One obvious way to mitigate low inertia is to connect more spinning mass to the grid. The cost of running all these turbines is enormous, however. Reducing the size of large units like nuclear plants is also a very efficient means of mitigation. But nuclear power plants have long-term contracts to sell their capacity to the energy market. They need to be compensated for taking down production, and this can be hugely expensive. And while more traditional frequency containment reserves could be added to the grid, they can be slow to respond – the number required would be economically unviable.
New types of faster reserves are needed. Providing a first, immediate response to frequency barriers, for example in the form of fast reserves, is far more efficient at mitigating low inertia than traditional spinning reserves. It’s little surprise, then, that they’re becoming more widely adopted – particularly given the need for greater flexibility in the system.
Grid-interactive data centres and EnergyAware UPSs are a huge and, as yet, under-utilised capacity. Importantly, it’s not the future, it’s existing technology.
Looking ahead, there’s a real need for sector coupling, where everything that’s connected to the grid is part of the grid, providing flexibility and helping to balance the grid and mitigate the environmental problems faced by society today.
Data centres have a considerably greater amount of power infrastructure than most other buildings. Typically connected to a high- or medium-voltage grid, they contain UPSs, energy-storage devices and cooling systems, all of which provide a degree of flexibility or fast response. What’s more, data-centre power systems tend not to run with a full design load, meaning there can be excess capacity in the supply-side hardware, further increasing their capabilities to support the grid. Leveraging these existing assets can have ecological as well as economic benefits.
Compare a data-centre system using UPSs with a large grid-connected battery energy-storage system. Half of the cost of the latter comes from the batteries. The other half comes from fitting out the building itself, installing the transformers, grid connections and switchgear it needs. Using a large commercial data-centre building in which these are already available will save on costs. At the same time, as there is no need to build these additional features, the embodied carbon footprint they represent can be avoided. It’s a smart way of working that’ll have a positive impact on the environment, reducing carbon emissions outside of an organisation’s regular operations.

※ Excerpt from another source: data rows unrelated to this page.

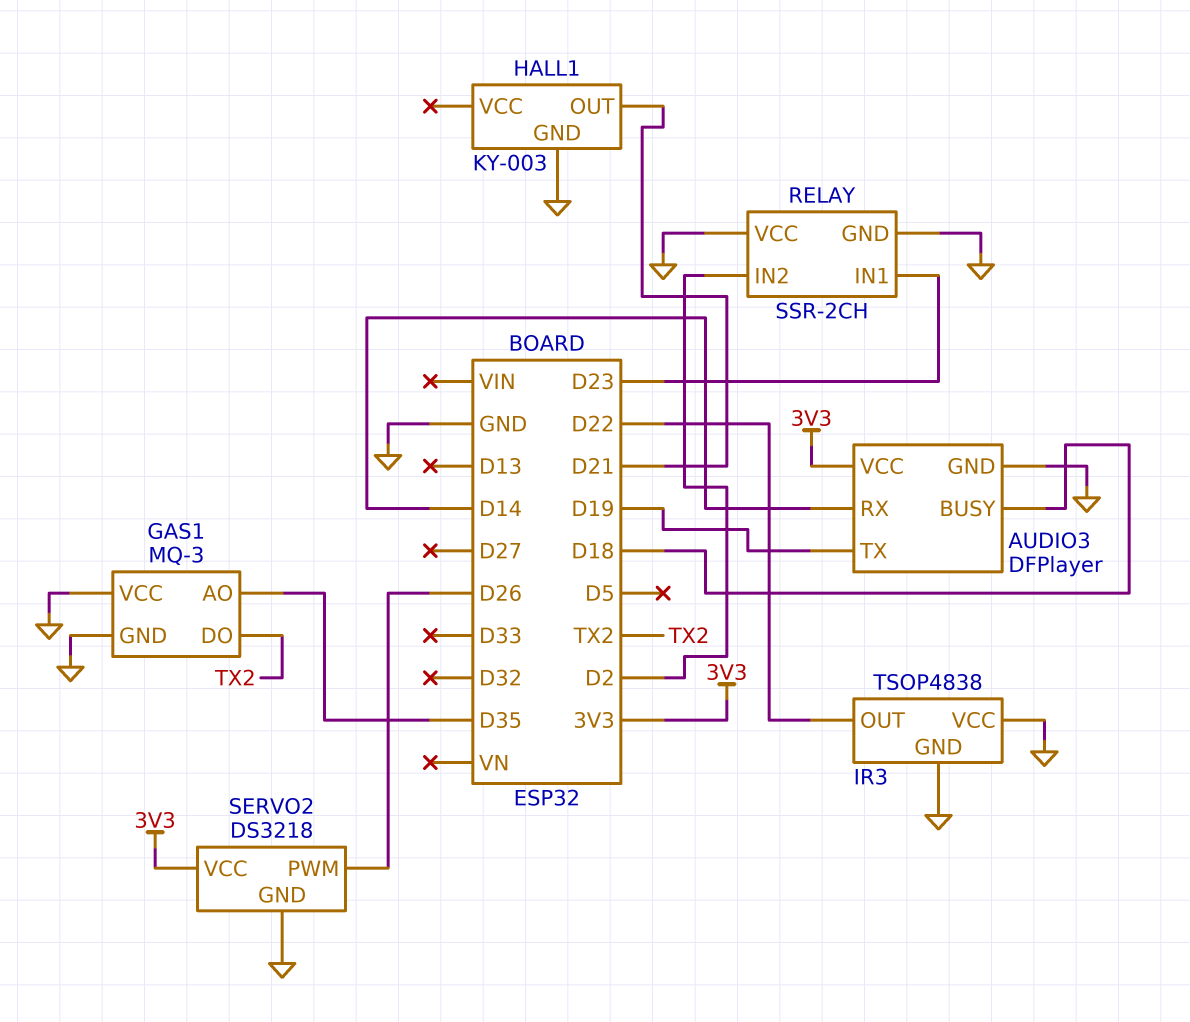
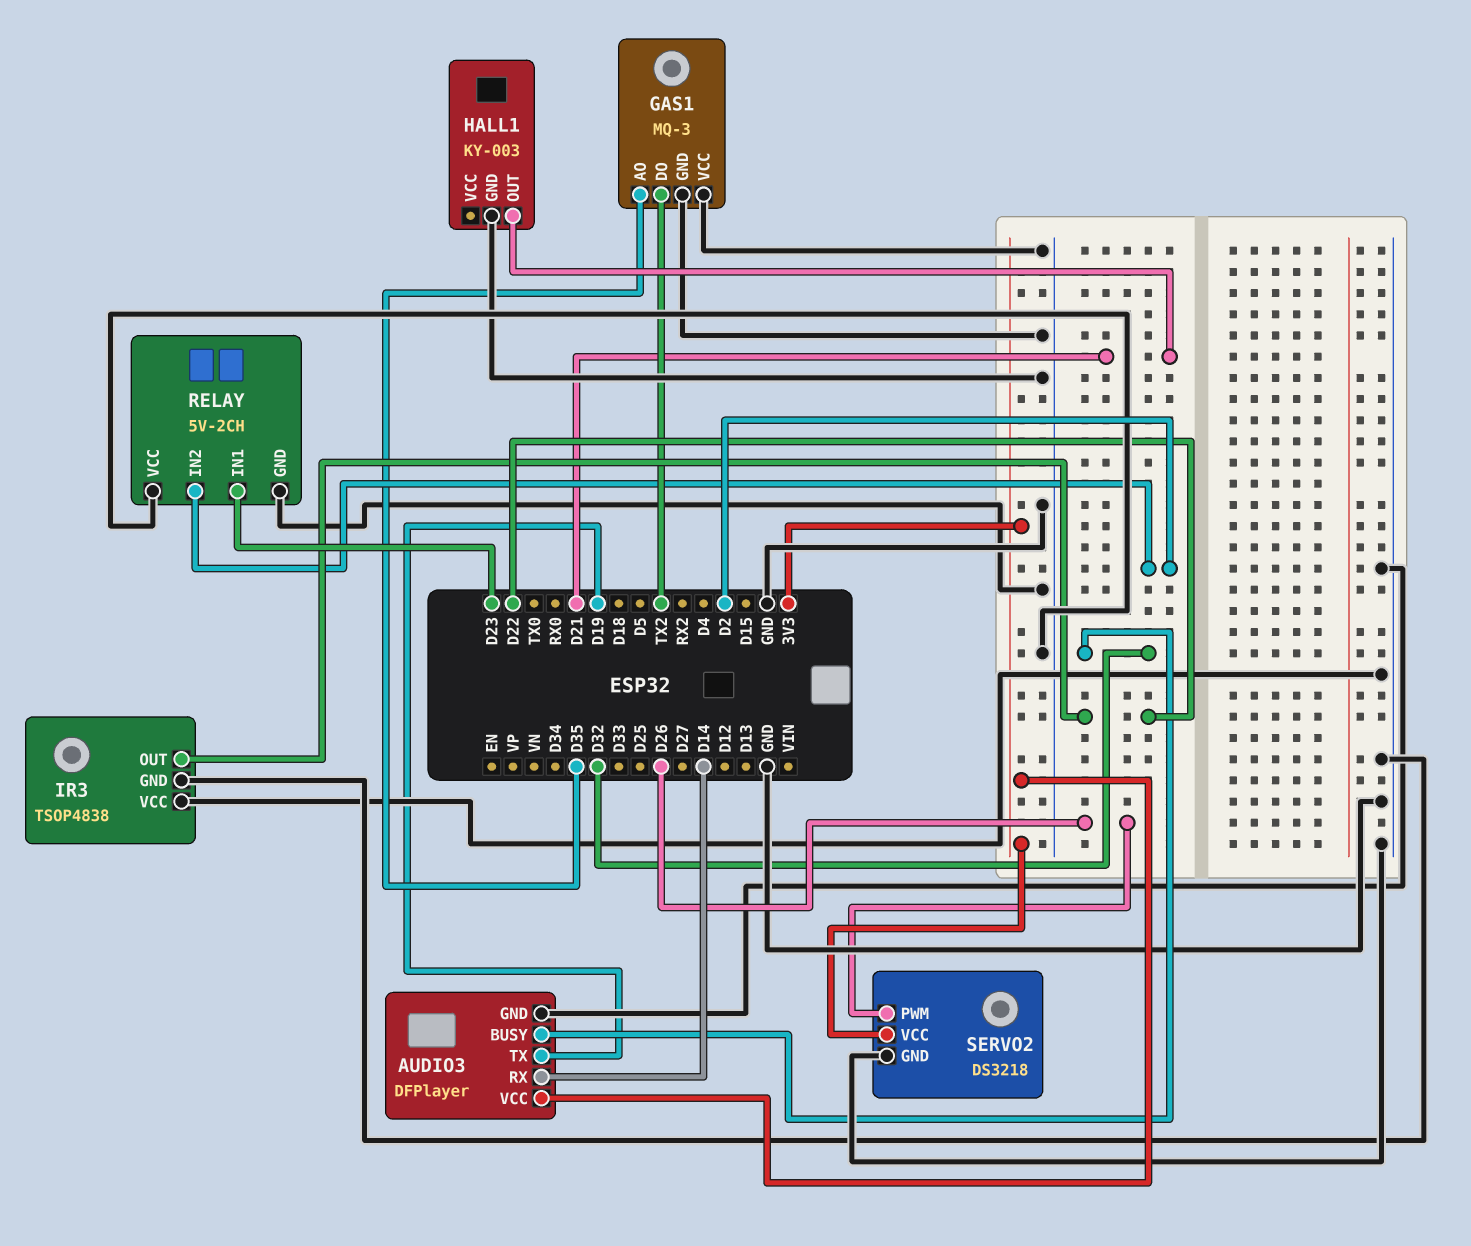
AUDIO3 pin BUSY: D18 -> D32
RELAY: SSR-2CH -> 5V-2CH

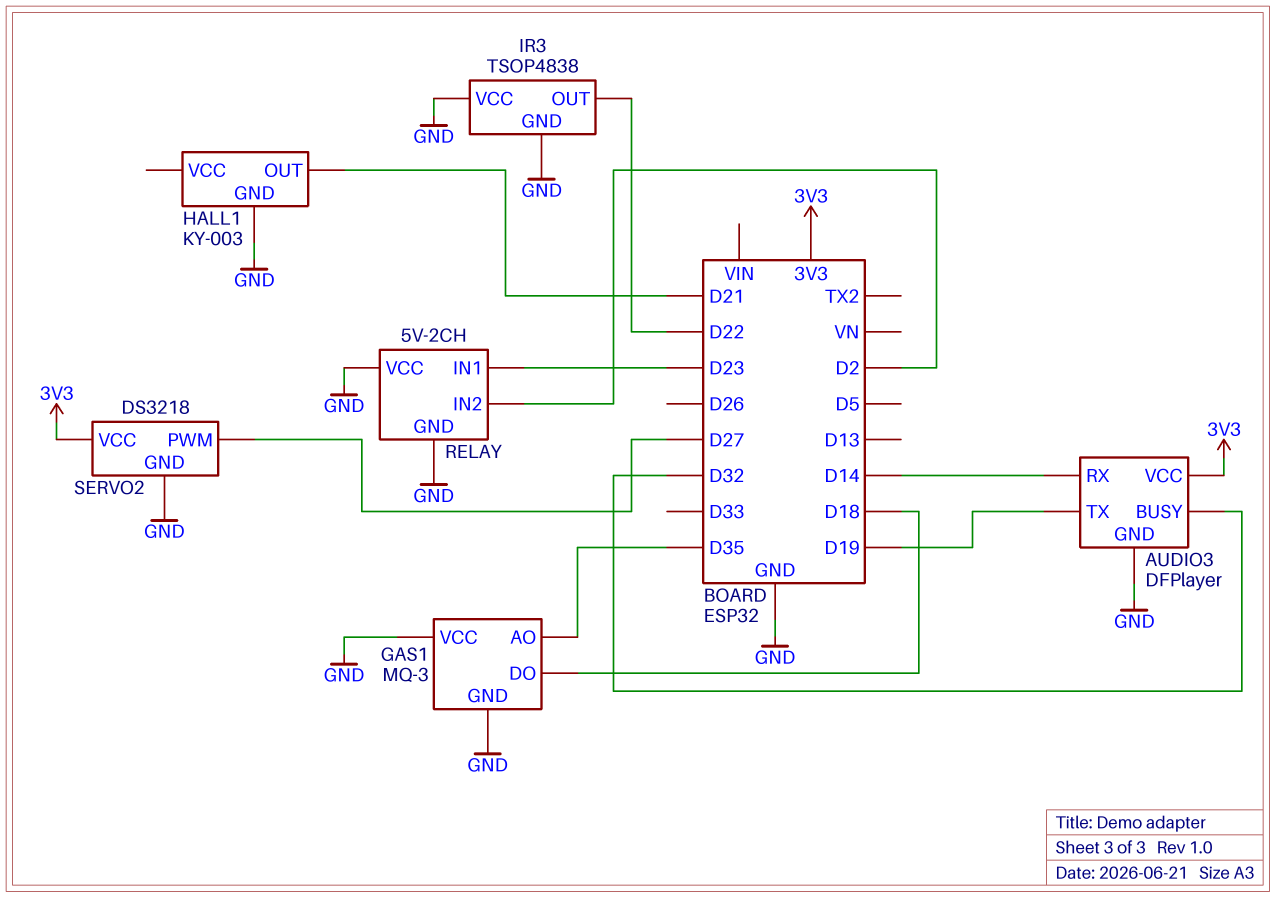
GAS1 pin DO: TX2 -> D18
SERVO2 pin PWM: D26 -> D27

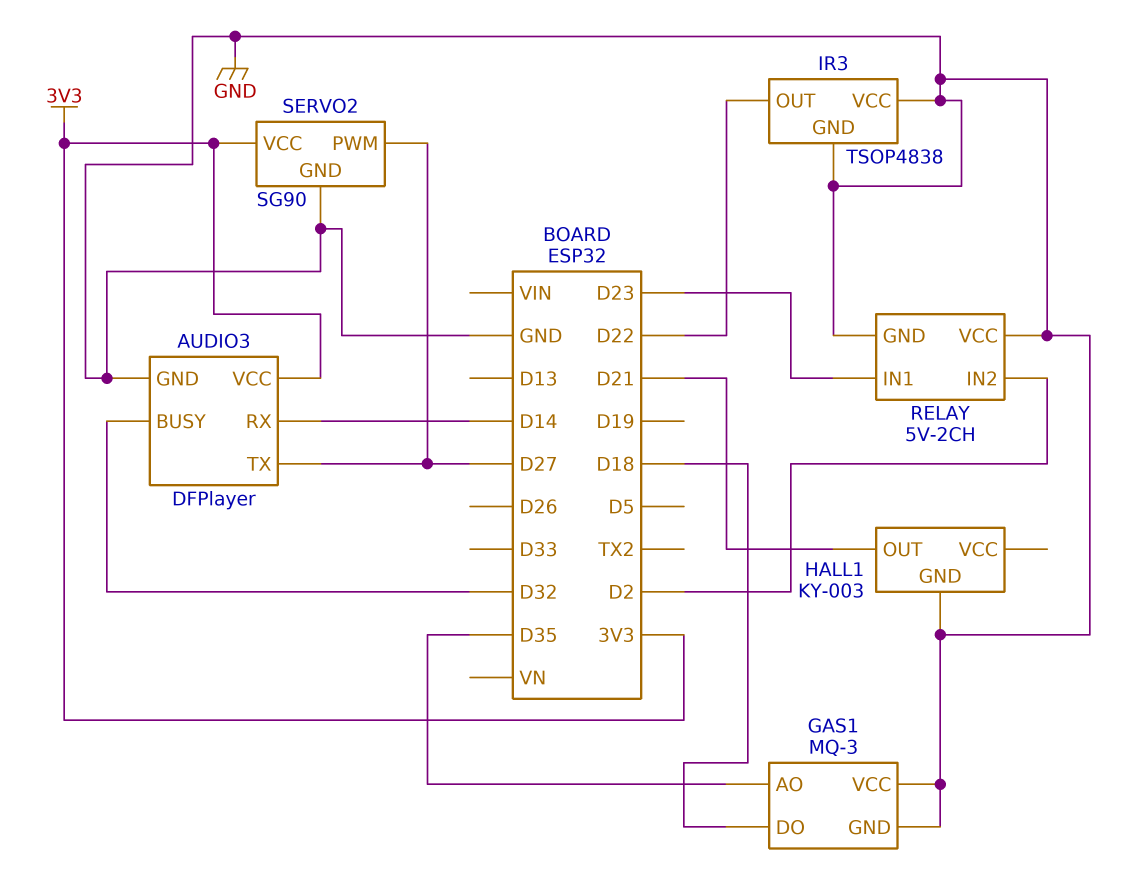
AUDIO3 pin TX: D19 -> D27
SERVO2: DS3218 -> SG90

Running costs aside, as we move toward renewable energy, there’s a need for greater flexibility in a system so that power will still be generated, even when the wind doesn’t blow or the sun doesn’t shine. And, as we’ve seen, there’s also the challenge of managing low inertia and containing frequency during contingency events. This is where fast reserves, or dynamic containment with a technology like UPS, comes into its own.
Data-centre UPSs will often have sufficient capacity to provide the necessary response. The aim is not to replace wind power for hours or days, but to leverage the capability of UPSs to momentarily use stored energy to manage these contingency events and low inertia to ensure higher penetration of renewables to the grid, without sacrificing its reliability.
On average, data centres account for two-thirds of UPS installations in Europe. In Ireland, for example, three years of large UPS sales, at over 200 MW per year, would completely fulfil the country’s need for fast frequency reserves (FFR) – especially when you consider that the average UPS has a lifespan of 10 years. Over time, it’s predicted that data centres as a load will account for up to a third of Ireland’s grid capacity. This level of potential flexibility and fast response could easily satisfy the demand for these services.
Grid-interactive data centres and EnergyAware UPSs are a huge and, as yet, under-utilised capacity. Importantly, it’s not the future, it’s existing technology. And as the energy transition continues to progress, it represents an opportunity for data-centre operators to improve both their efficiency and their sustainability, giving back to the grid what they take out.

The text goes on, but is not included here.